The invasion of Ukraine by Russian forces has created a loot of anxiety around the world – including here in Saskatchewan.
Olena Shyian, the president of the Ukrainian National Federation’s Regina chapter, said it was loud and scary where her family is.
“A lot of elderly people are living around my mom’s house,” said Shyian, whose mother, aunt and sister live near one of Ukraine’s largest airports. “They‘re not mobile, a lot of them, they don’t have vehicles, (neither does) my mom and it’s just scary.”
She said it is a little bit quieter at her family’s home near Chernobyl, less than a day after Russian troops came into Ukraine through Belarus.
“It’s a pretty dangerous location, which might have a serious effect for the whole world, not just Ukraine.

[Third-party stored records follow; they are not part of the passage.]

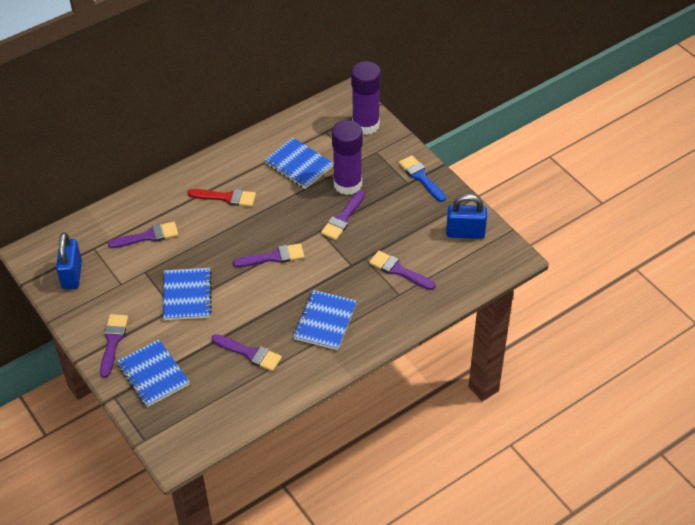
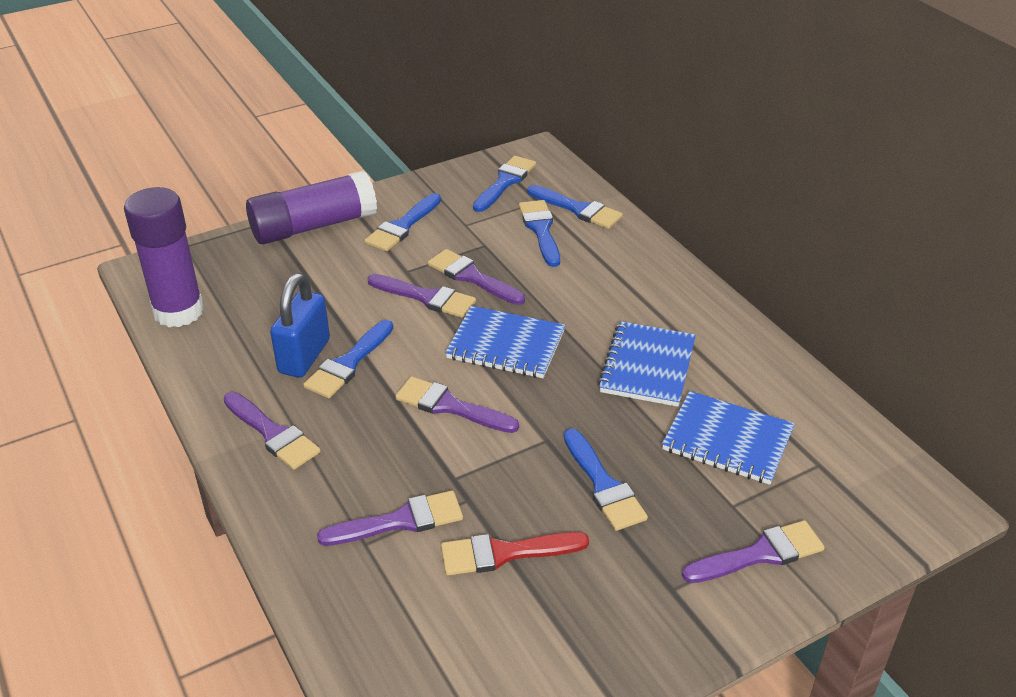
blue brush: 1 -> 6
blue notebook: 4 -> 3
blue padlock: 2 -> 1

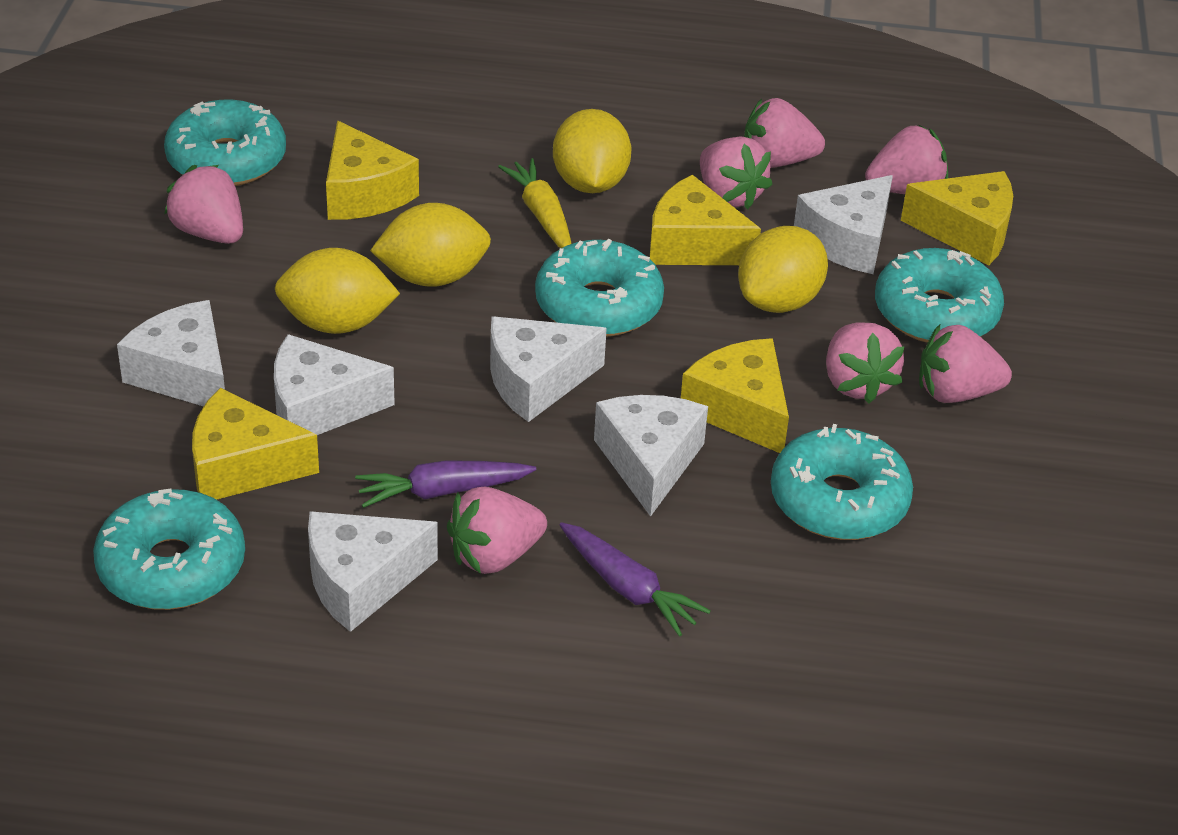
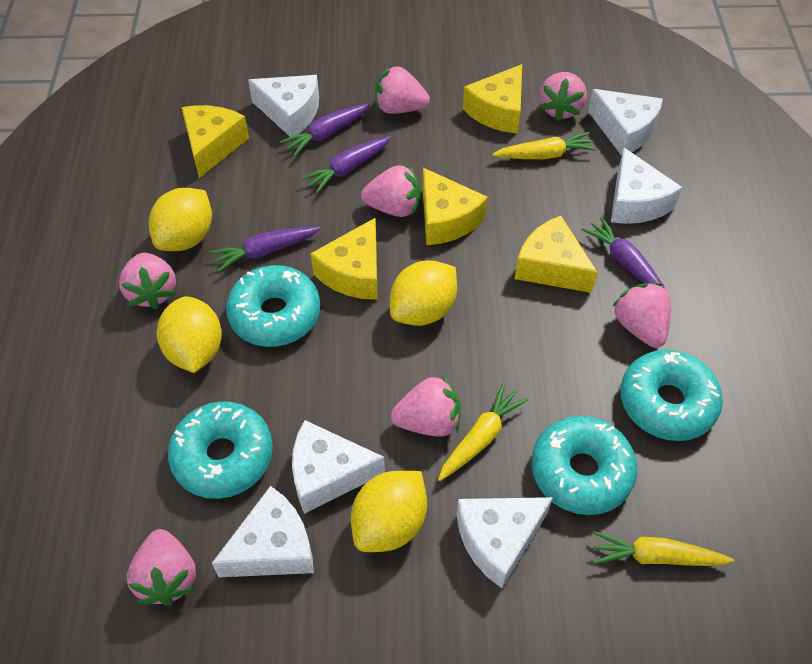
purple carrot: 2 -> 4
turquoise donut: 5 -> 4
yellow carrot: 1 -> 3

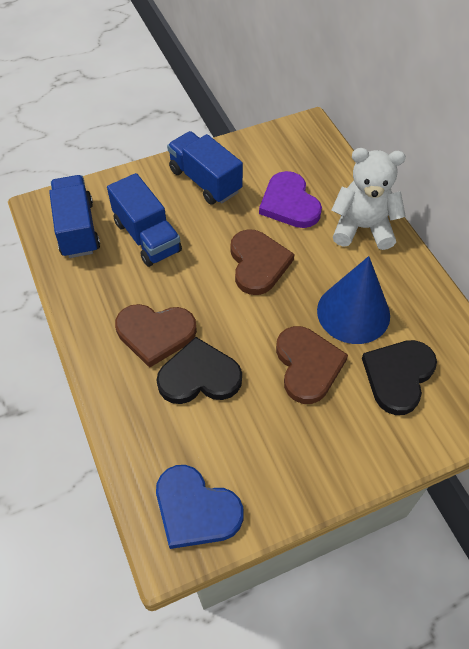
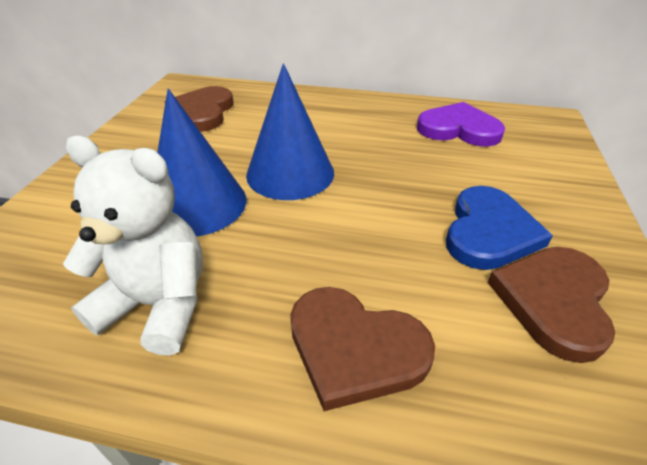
black heart: 2 -> 0
blue cone: 1 -> 2
blue truck: 3 -> 0

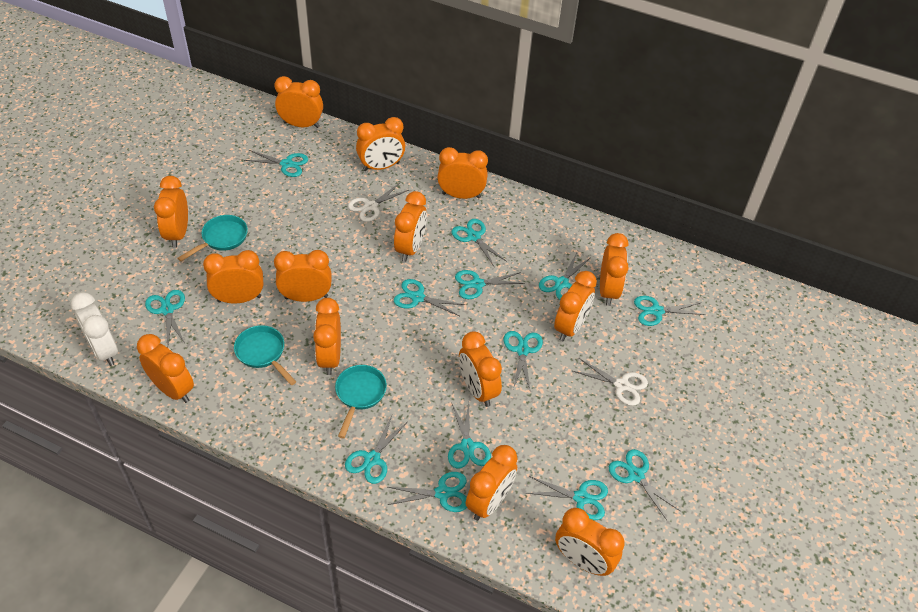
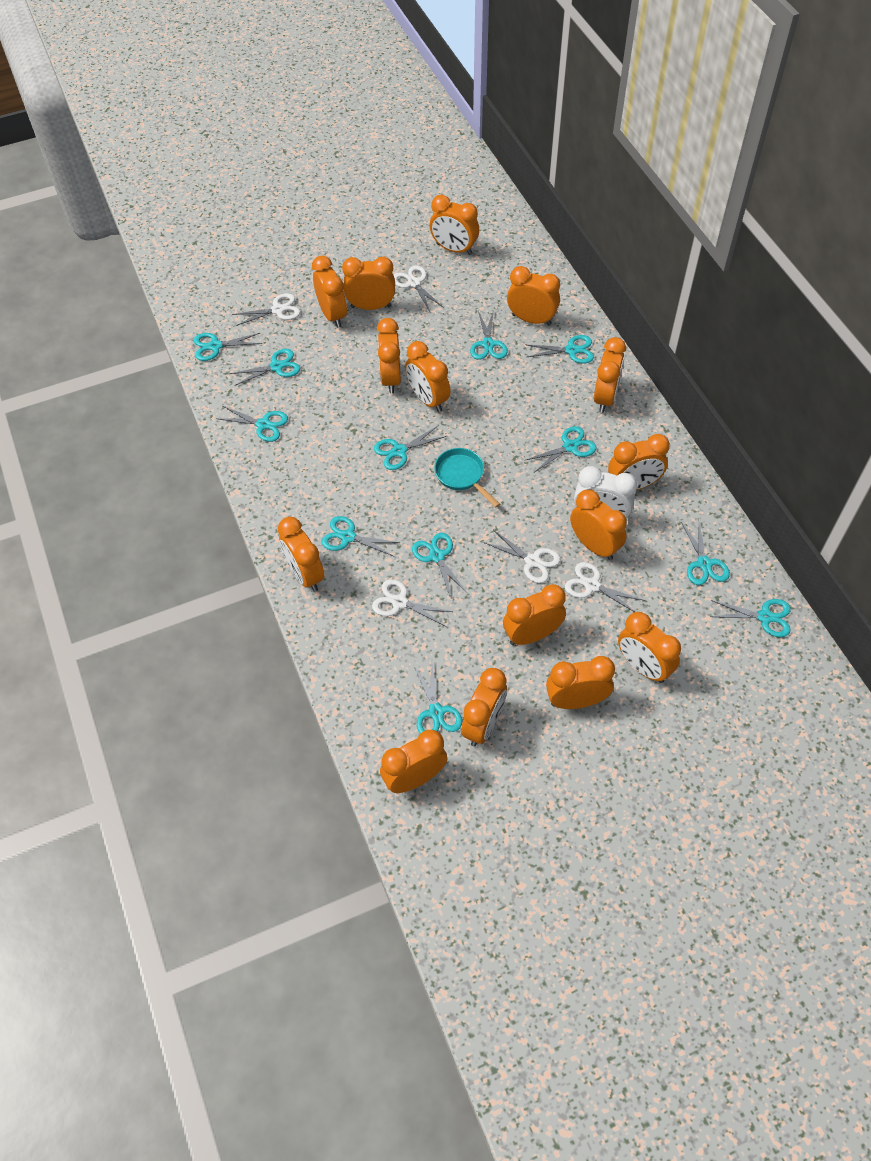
orange clock: 14 -> 15
turquoise pan: 3 -> 1
turquoise scissors: 13 -> 12
white scissors: 2 -> 5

Shyian said sanctions aren’t working and the United States and Great Britain ought to realize a promise to Ukraine in 1992 to protect Ukrainian borders in exchange for nuclear power and weapons.
“I just hope they remember about that promise and they can bring NATO forces and they cam help Ukraine to stand in Ukrainian’s defence,” said Shyian. “There were way too many deaths happening in just one night. I’m just afraid what’s going to happen the next night.”
This week isn’t the first time the country of Ukraine has been the site of a major conflict.
“I just remember the stories my grandma was talking about World War II, but they didn’t have such powerful weapons at that time,” she said. “The Russian army is well set-up.”
Shyian said they’re trying to get refugee status for Ukrainian families, which she realizes won’t help the current military situation.
“At least it will help families who don’t have anybody else to support them there,” she said.